Gender impact assessment is used to monitor developing and existing policies and programs to gauge how they will impact on the different experiences of women and men in terms of a number of elements: first, representation and participation in decision making; second, the distribution of and effective access to resources; third, the influence on roles, attitudes and behaviours and others’ expectations; and, finally, rights, freedoms and access to justice. Asking questions of an existing policy or program or one in development can help ensure that it is responsive to the needs of women. So a gender impact assessment examines points such as: what has been done around this issue in the past, what were the outcomes and how were they different for women and men? Does the response perpetuate or overcome existing stereotypes and gender inequities? Who is the policy most likely to benefit? Who may the policy have a negative impact on? Are gender specific or separate responses to the issue needed? Has the diversity of women and men been considered? And, finally, who might be excluded from the policy?

To give a brief example of a gender impact assessment, using gendered data to start with would tell us that Australians live longer than people in a most other nations and that women in Australia generally live longer than men. In 2005 there were 97,000 more women than men in Australia and in 2006 there were twice as many women as men aged over 85. Employment, leave, pay inequity and other financial conditions for women are not congruent with these figures or with the fact that women are the primary carers of children and family members and they are earlier retirees than men. With a life expectancy at birth for Australian women now at 83 years, and 79 years for men, current policy does not support women’s financial security and independence in later years. Gender impact assessments could also be conducted on other current issues, such as women headed households, women and home ownership, and the current global financial crisis and the movement of certain jobs offshore.

The final element of the gender analysis framework is gender awareness raising. Raising the profile of gender can be achieved at many levels using tools such as training, cross-sectoral information sharing, public awareness campaigns and the like.
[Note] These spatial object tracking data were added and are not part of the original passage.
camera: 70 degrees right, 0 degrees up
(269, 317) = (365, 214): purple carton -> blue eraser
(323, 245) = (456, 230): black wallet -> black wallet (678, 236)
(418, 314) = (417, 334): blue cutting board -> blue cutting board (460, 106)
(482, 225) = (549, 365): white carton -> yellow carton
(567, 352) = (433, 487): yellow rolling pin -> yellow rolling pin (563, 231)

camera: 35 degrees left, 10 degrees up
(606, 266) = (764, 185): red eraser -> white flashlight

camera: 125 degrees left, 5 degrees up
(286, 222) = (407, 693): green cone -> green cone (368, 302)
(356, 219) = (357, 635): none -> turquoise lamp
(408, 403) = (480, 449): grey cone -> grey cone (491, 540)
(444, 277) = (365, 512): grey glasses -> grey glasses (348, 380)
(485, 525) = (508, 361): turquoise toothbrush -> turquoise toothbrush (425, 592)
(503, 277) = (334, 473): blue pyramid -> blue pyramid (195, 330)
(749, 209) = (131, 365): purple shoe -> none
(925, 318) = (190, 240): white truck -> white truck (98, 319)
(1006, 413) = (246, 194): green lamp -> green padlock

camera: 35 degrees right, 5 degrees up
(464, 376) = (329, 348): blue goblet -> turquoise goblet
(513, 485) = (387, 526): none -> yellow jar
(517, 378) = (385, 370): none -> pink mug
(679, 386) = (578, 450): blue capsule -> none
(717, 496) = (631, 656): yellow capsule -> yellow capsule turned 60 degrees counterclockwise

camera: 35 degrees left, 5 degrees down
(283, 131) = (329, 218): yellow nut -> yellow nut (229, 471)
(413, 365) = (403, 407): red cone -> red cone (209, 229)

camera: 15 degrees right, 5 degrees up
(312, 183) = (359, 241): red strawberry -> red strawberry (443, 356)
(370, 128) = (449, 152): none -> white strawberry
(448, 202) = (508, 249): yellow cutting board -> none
In conclusion, women’s financial security is influenced by labour market participation, pay equity, financial literacy and structural discrimination. It can be severely hampered by having to work in casual or part-time employment, by having to take unpaid maternity leave, by not being adequately compensated for work performed at home, with children or in other carer roles, and by a superannuation system that penalises employees with lower incomes and multiple employers or multiple superannuation funds. There are various other gender differences that make more tenuous women’s financial security, including the gender pay gap, retirement trends and women’s life expectancy. Using a gender analysis framework to investigate these issues and their effects and to develop policy and programs that are responsive to the needs and situations of Australian women is imperative. Recent government initiatives are a step forward towards increasing women’s ability to have financial security but will require systemic and cultural change at many levels of financial engagement to ensure equity for women. Thank you.

CHAIR —Thank you very much. I would like to get a better idea of how and where you think it might be appropriate for this gender analysis framework to be utilised. I wonder if you could give me a current example of where it is being applied and the results of applying it. Is that possible?

Ms Beaumont —Probably the one example that has the longest period of time of application is the Victorian Department of Justice’s Better Pathways strategy, which was implemented about four years ago. It initially arose because there was a sudden spike in the number of women being sent to prison and there was a question as to whether we should build another prison. So an economic argument arose in relation to women’s incarceration, overcrowding in the women’s prison and what the response would be. A gender analysis was undertaken of sentencing and of women’s crime in comparison to the types of crime that men were involved in.

The analysis went really deep and a number of changes occurred within the women’s correction system which led to prisoner management standards being gendered. Before, there were prisoner management standards which applied equally to men and women. For example, in a women’s prison there was a fully equipped gym, whereas women prefer to walk around the oval. So the gym in the women’s prison was empty and they were walking around the perimeter fence. The evaluation benchmark is now the number of women who are recidivists and coming back into prison, and that is dropping.

There are now a whole range of community interventions which have been initiated. There are now policies about women with young children or who give birth while in prison being able to develop a really good bond with that child and not having the child taken away—a facility to have babies and small children in the prison system with their mothers. So a whole range of things have happened arising from the gender analysis framework being implemented, and I think that is probably the best example of government policy which grew from an economic question. Now it has significantly impacted on the way in which health services are provided within the prison, the way that external services are provided after discharge and the preparation for discharge. It is now a completely different arrangement in a women’s prison to what happens in a men’s prison.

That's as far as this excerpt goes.